Records shown Start Marker

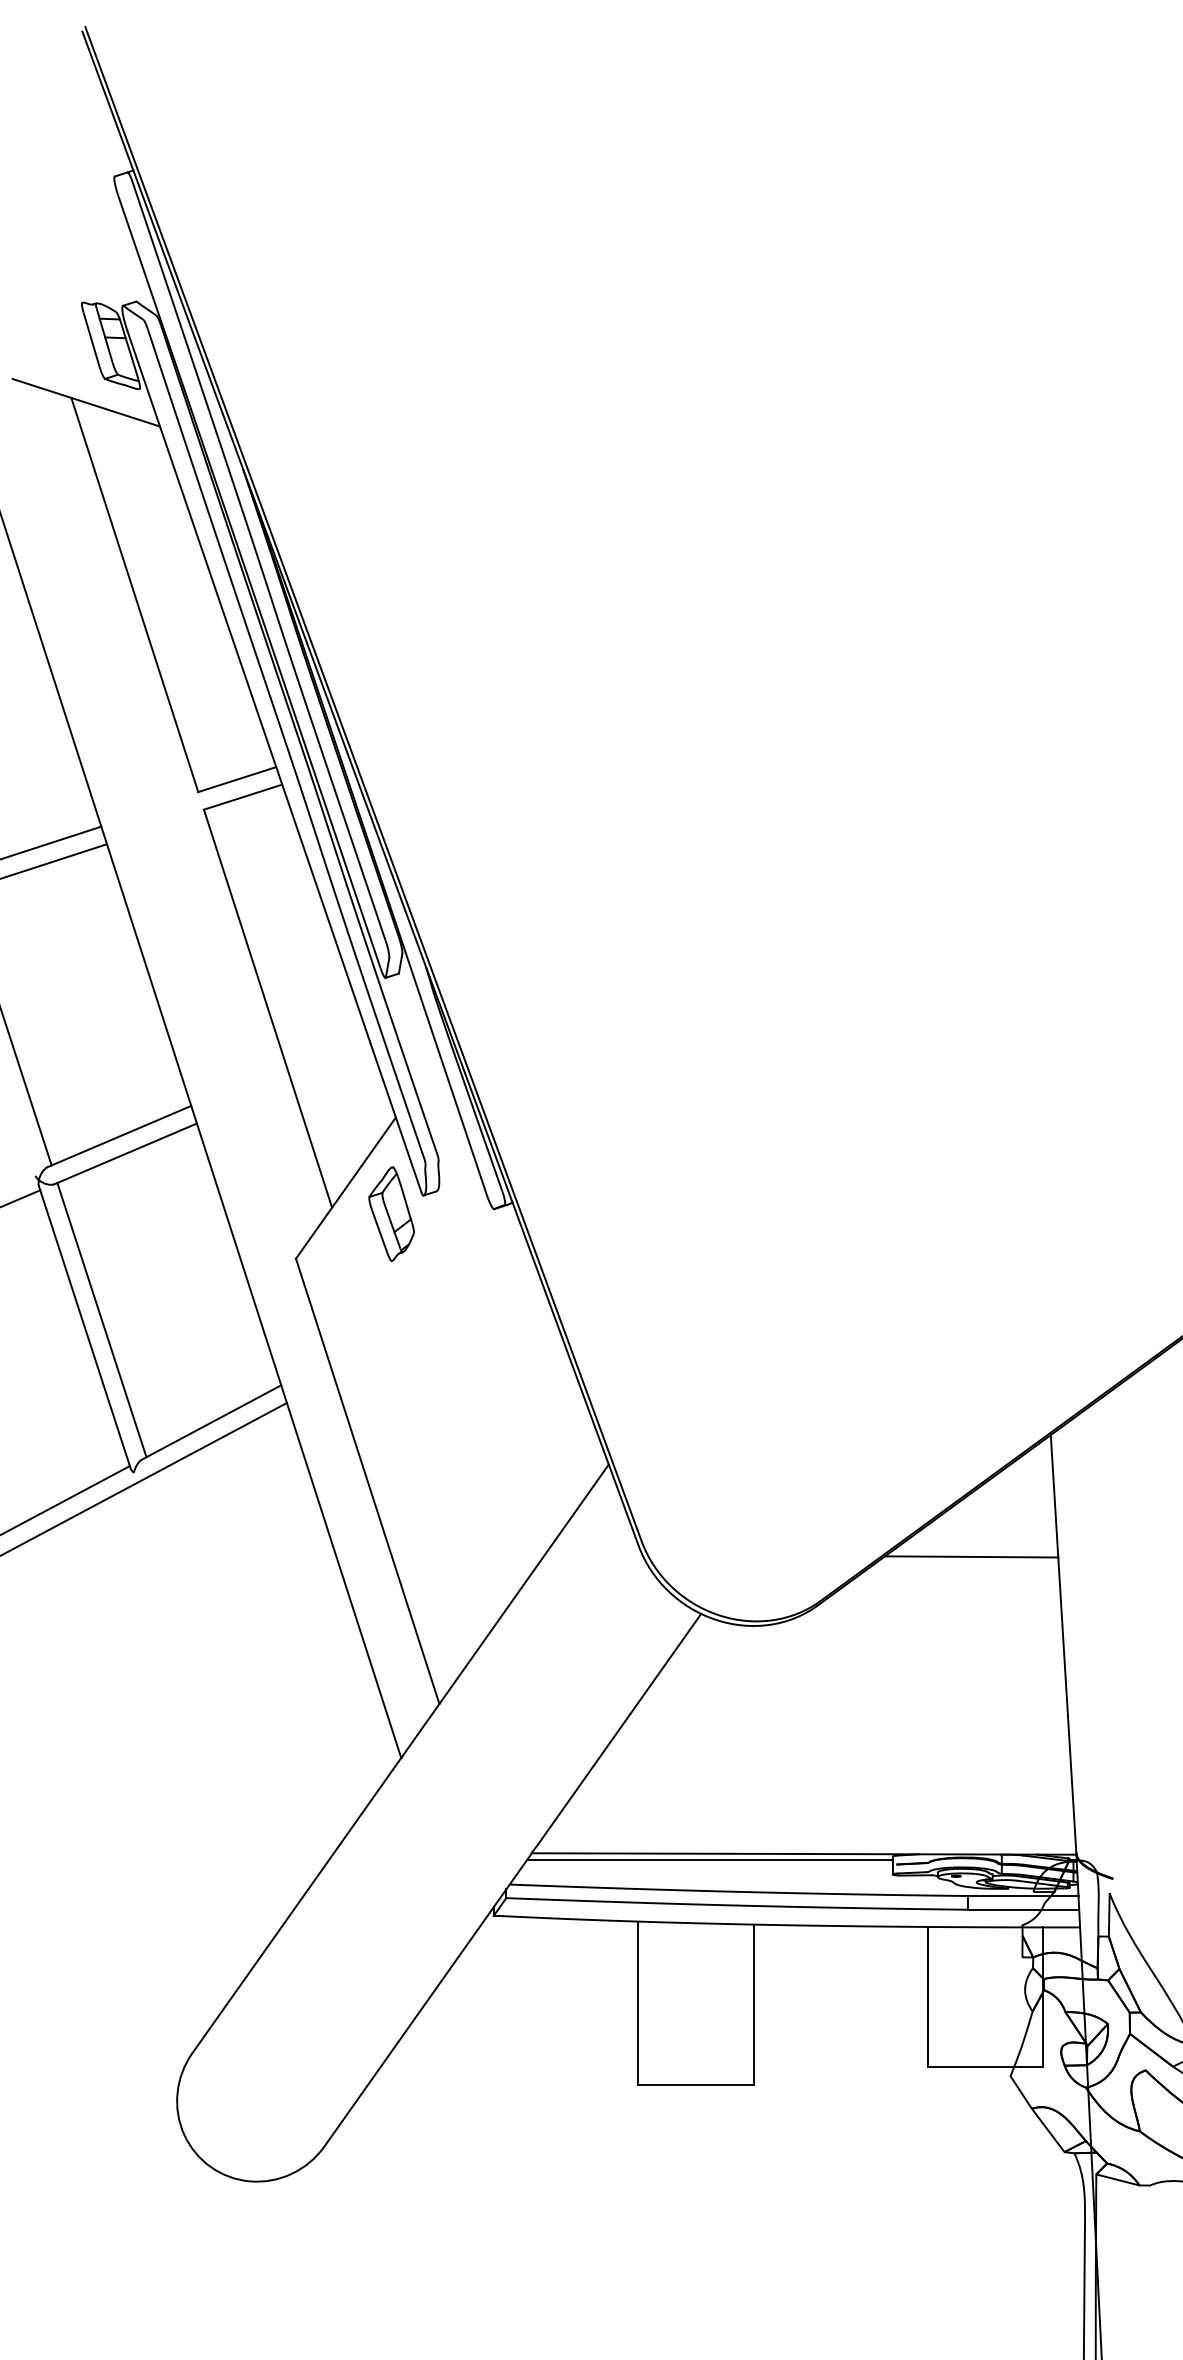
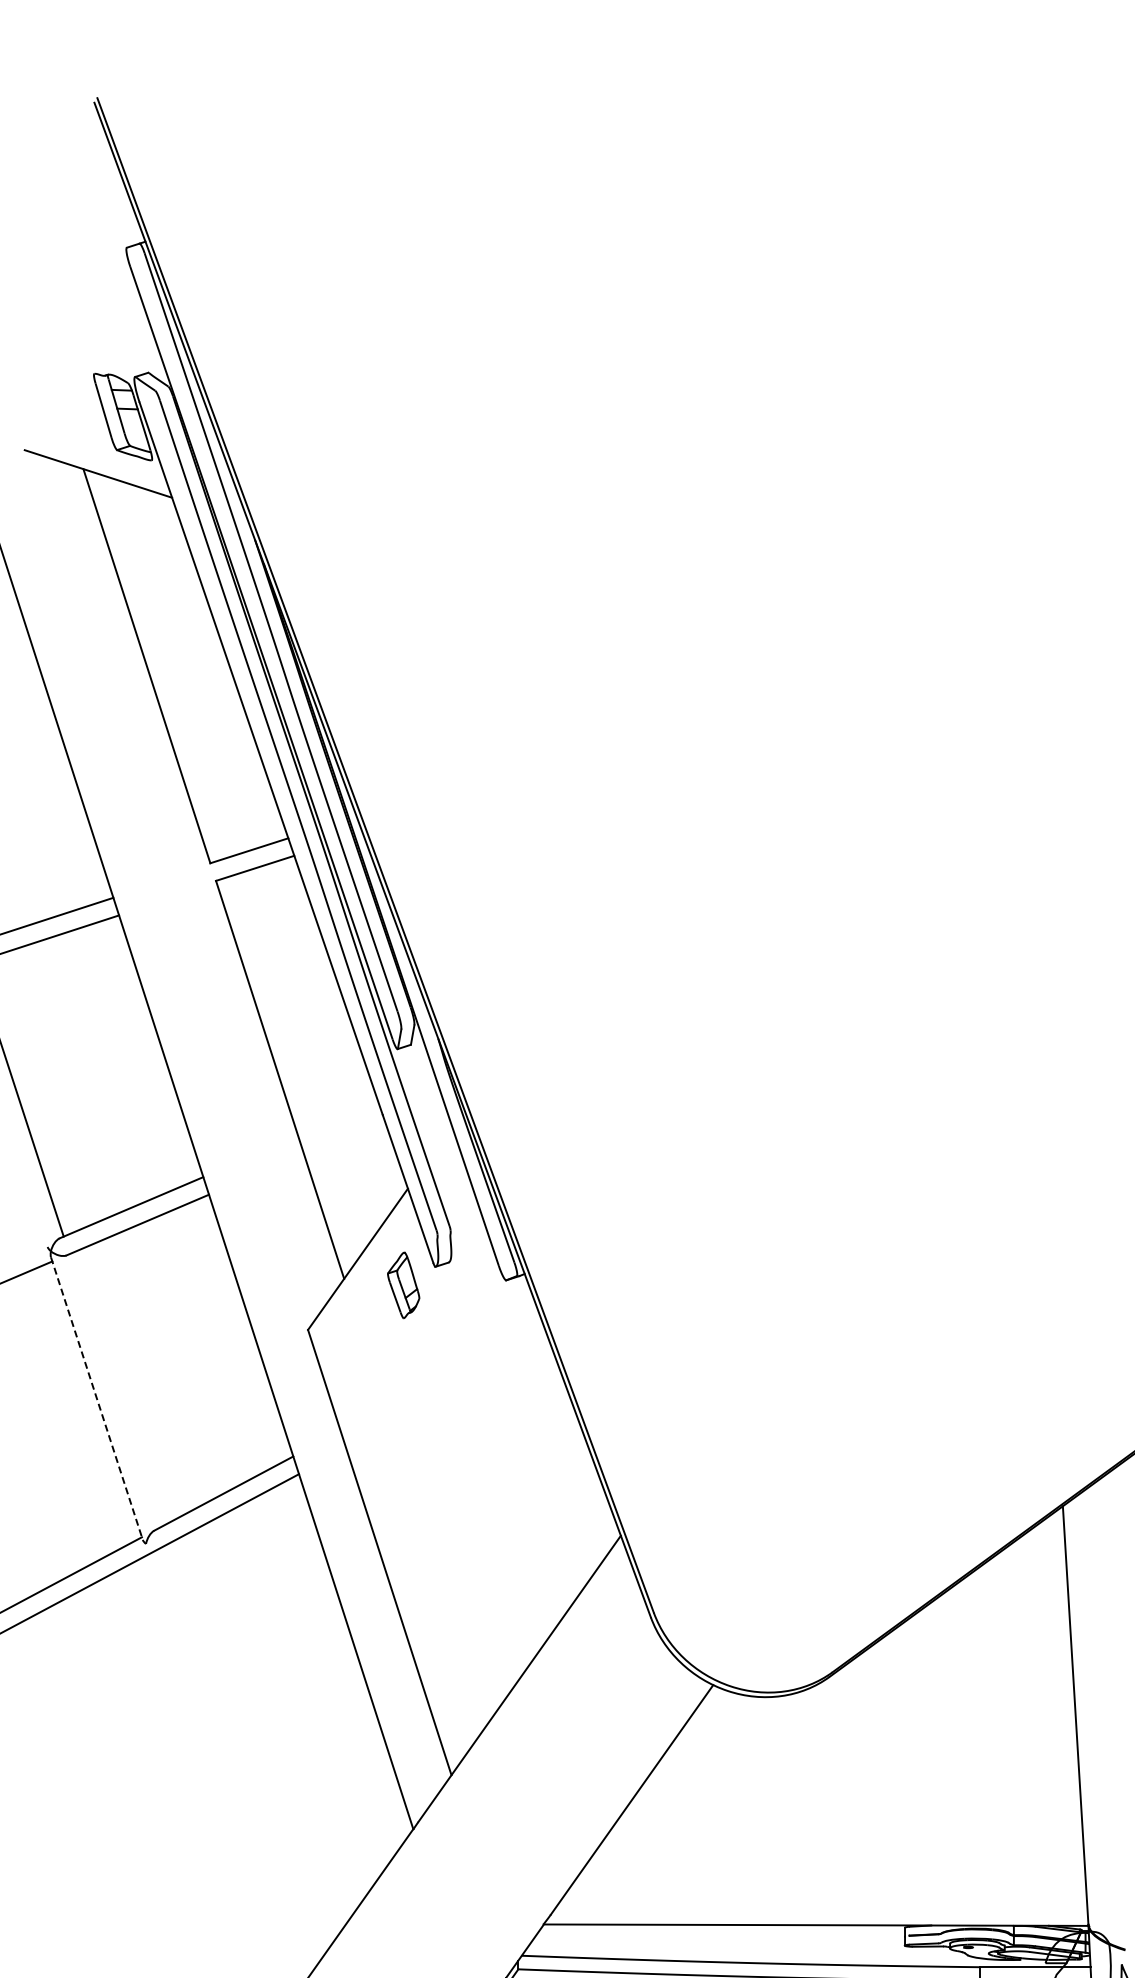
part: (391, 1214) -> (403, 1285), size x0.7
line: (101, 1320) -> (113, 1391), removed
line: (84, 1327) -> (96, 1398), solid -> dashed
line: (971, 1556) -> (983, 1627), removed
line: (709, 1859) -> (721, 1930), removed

Records shown End Marker

Every record above must be copied exactly; none of the pictures belong in the copy.

◆ **Final answer**
part: (391, 1214) -> (403, 1285), size x0.7
line: (101, 1320) -> (113, 1391), removed
line: (84, 1327) -> (96, 1398), solid -> dashed
line: (971, 1556) -> (983, 1627), removed
line: (709, 1859) -> (721, 1930), removed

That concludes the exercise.